問題の記事は、現在ネットでも公開されていますが【LINK】、せっかくなので紙の雑誌を買ってきました(「週刊現代」を買ったのは、生まれて初めてだと思いますが、今は税込みで600円もするんですね。それと「週刊現代」は週刊ではなく、隔週刊だって知ってましたか?)
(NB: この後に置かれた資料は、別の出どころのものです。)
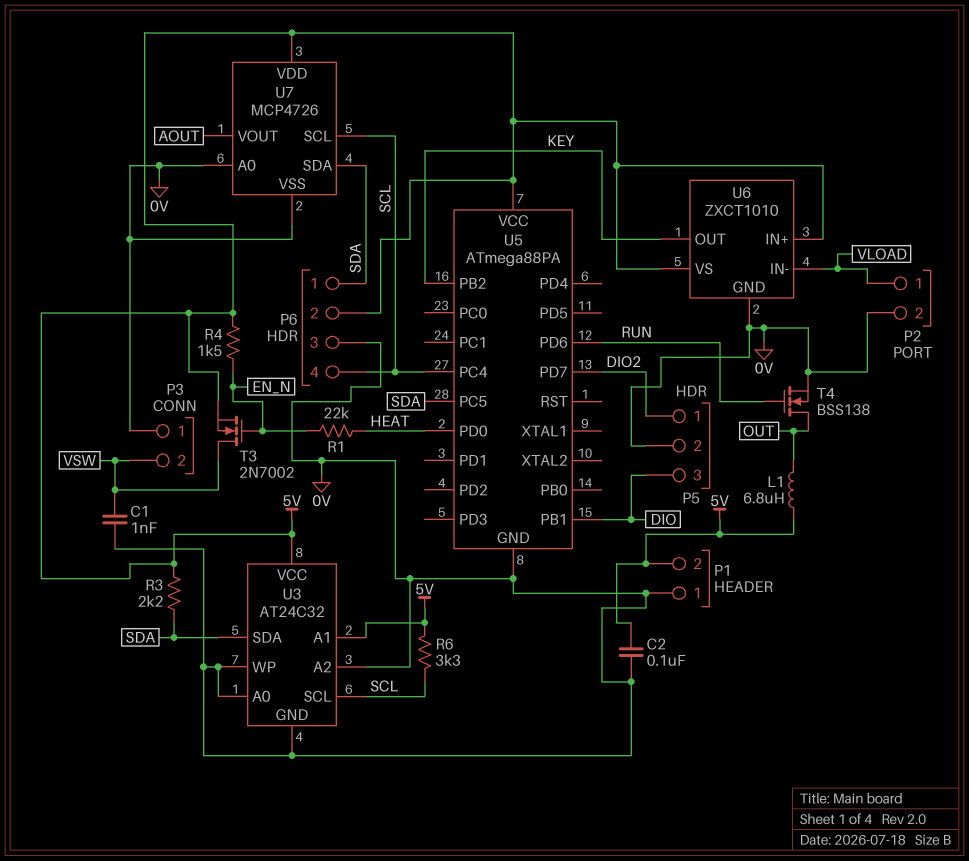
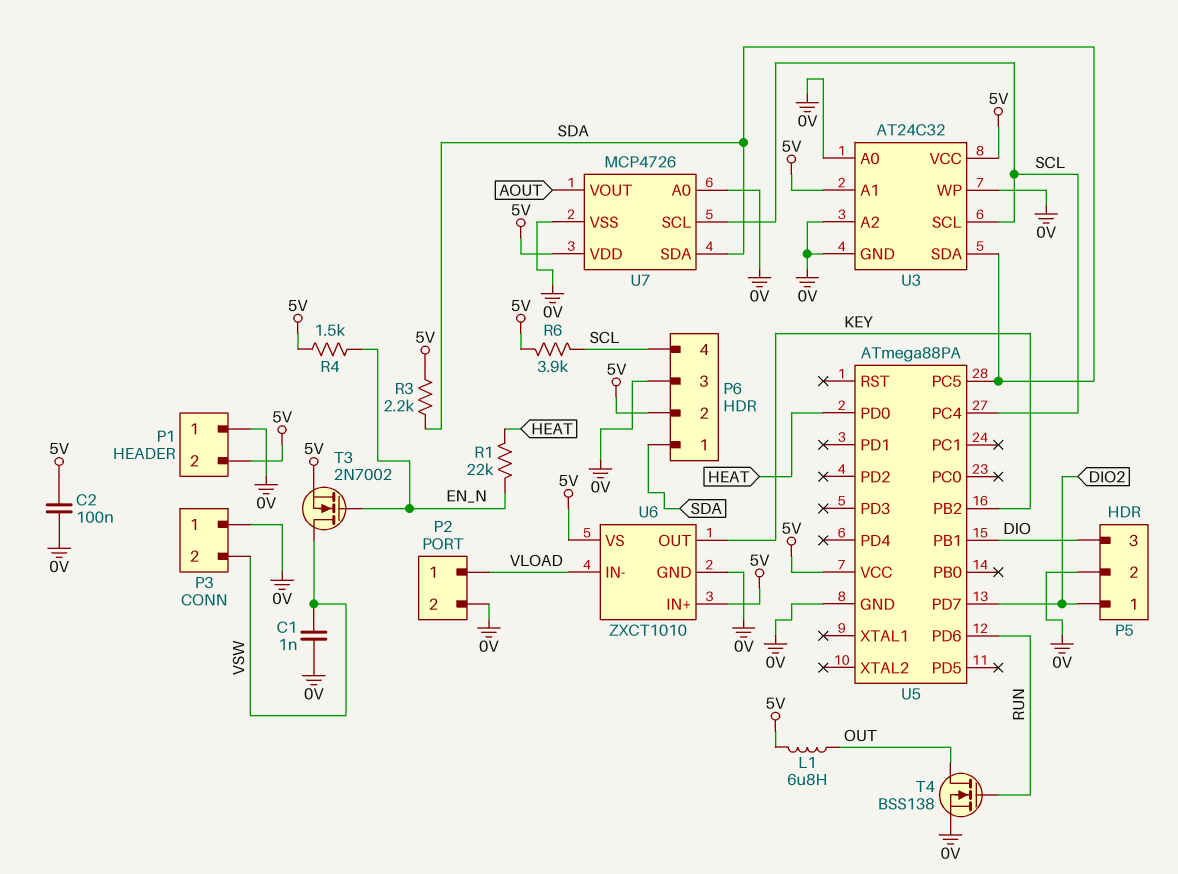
R6: 3.3k (5V, SCL) -> 3.9k (5V, SCL)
いかにも悄然とする話で、記事に接した人々の反応もさまざまでした。
あの荒俣氏でも老いは避けがたいという感慨。
もったいない、何か他に方法はなかったのか?という不審の念。
これは他人事ではないぞという焦慮。
もったいない、何か他に方法はなかったのか?という不審の念。
これは他人事ではないぞという焦慮。
そしてもう一つ、本というのはそんなに売れんものか、本邦の文化水準の凋落まことに恐るべし…という慨嘆を文字にされた方もいました。
いずれももっともな感想です。
最初の老いの問題はまたちょっと違うかもしれませんが、あとの3つは、結局「本は資産なのか?」という疑問に帰着するように思います。
不動産が「負動産」と呼ばれるようになり、都会地はともかく、地方の土地や建物は邪魔っけなもの、できれば相続したくないものになって久しいです。書物も今や「負の動産」の代表であり、かつては威信財でもあった大部で高価な書物も、遺族には迷惑千万なゴミの山と化している…というのが、時代の趨勢なのでしょう。
嘆けども、事実は事実として受け入れるほかありません。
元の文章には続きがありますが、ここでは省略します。